CYP3A4 drug interactions: correlation of 10 in vitro probe substrates

• Published in: British journal of clinical pharmacology Vol. 48; no. 5; pp. 716 - 727
• Main Authors: KENWORTHY, K. E, BLOOMER, J. C, CLARKE, S. E, HOUSTON, J. B
• Format: Journal Article Conference Proceeding
• Language: English
• Published: Oxford, UK Blackwell Science Ltd 01.11.1999; Blackwell Science; Blackwell Science Inc
• Subjects: allostery; Biological and medical sciences; CYP3A4; Cytochrome P-450 CYP1A1 - metabolism; Cytochrome P-450 CYP3A; Cytochrome P-450 Enzyme Inhibitors; Cytochrome P-450 Enzyme System - metabolism; cytochrome P450 inhibition; Enzyme Inhibitors - pharmacology; General pharmacology; Humans; in vitro probes; Kinetics; Medical sciences; Mixed Function Oxygenases - antagonists & inhibitors; Mixed Function Oxygenases - metabolism; Original; Pharmaceutical Preparations - metabolism; Pharmacokinetics. Pharmacogenetics. Drug-receptor interactions; Pharmacology.
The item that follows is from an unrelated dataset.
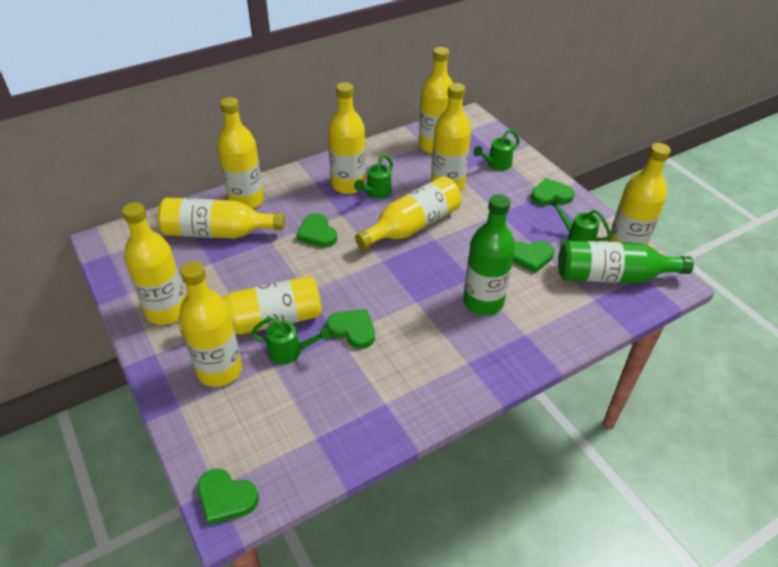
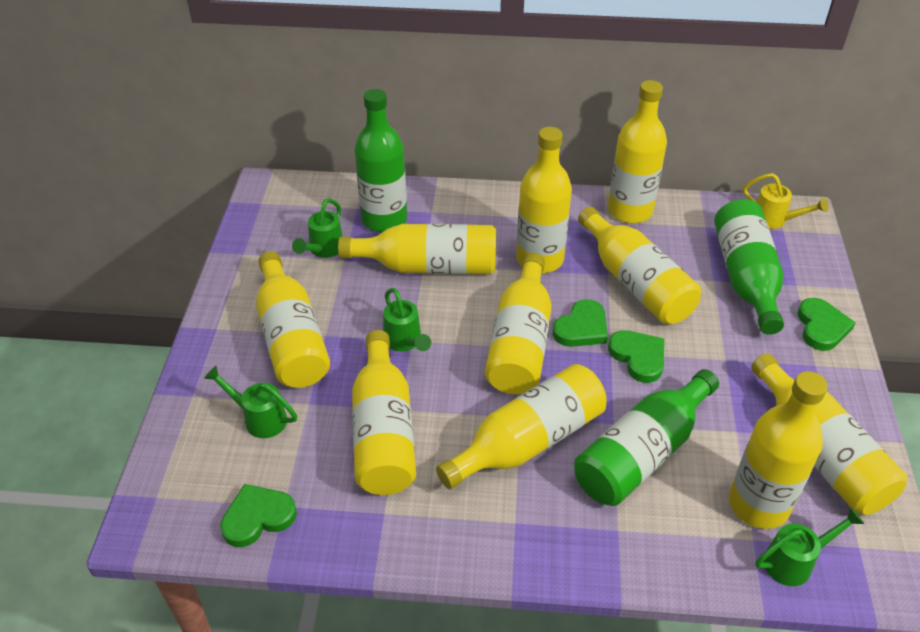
green bottle: 2 -> 3
green heart: 5 -> 4
yellow watering can: 0 -> 1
Drug treatments; Recombinant Proteins - antagonists & inhibitors; Recombinant Proteins - metabolism; Substrate; Drug combination; Enzymatic activity; Isozyme; Cytochrome P450; Enzyme inhibitor; Drug interaction; Inhibition; Measurement method; Metabolism; Pharmacokinetics; In vitro
• ISSN: 0306-5251; 1365-2125
• DOI: 10.1046/j.1365-2125.1999.00073.x

Aims Many substrates of cytochrome P450 (CYP) 3A4 are used for in vitro investigations of drug metabolism and potential drug–drug interactions. The aim of the present study was to determine the relationship between 10 commonly used CYP3A4 probes using modifiers with a range of inhibitory potency. Methods The effects of 34 compounds on CYP3A4‐mediated metabolism were investigated in a recombinant CYP3A4 expression system. Inhibition of erythromycin, dextromethorphan and diazepam N‐demethylation, testosterone 6β‐hydroxylation, midazolam 1‐hydroxylation, triazolam 4‐hydroxylation, nifedipine oxidation, cyclosporin oxidation, terfenadine C‐hydroxylation and N‐dealkylation and benzyloxyresorufin O‐dealkylation was evaluated at the apparent Km or S50 (for substrates showing sigmoidicity) value for each substrate and at an inhibitor concentration of 30 μm. Results While all CYP3A4 probe substrates demonstrate some degree of similarity, examination of the coefficients of determination, together with difference and cluster analysis highlighted that seven substrates can be categorized into two distinct substrate groups. Erythromycin, cyclosporin and testosterone form the most closely related group and dextromethorphan, diazepam, midazolam and triazolam form a second group. Terfenadine can be equally well placed in either group, while nifedipine shows a distinctly different relationship. Benzyloxyresorufin shows the weakest correlation with all the other CYP3A4 probes. Modifiers that caused negligible inhibition or potent inhibition are generally comparable in all assays, however, the greatest variability is apparent with compounds causing, on average, intermediate inhibition. Modifiers of this type may cause substantial inhibition, no effect or even activation depending on the substrate employed. Conclusions It is recommended that multiple CYP3A4 probes, representing each substrate group, are used for the in vitro assessment of CYP3A4‐mediated drug interactions.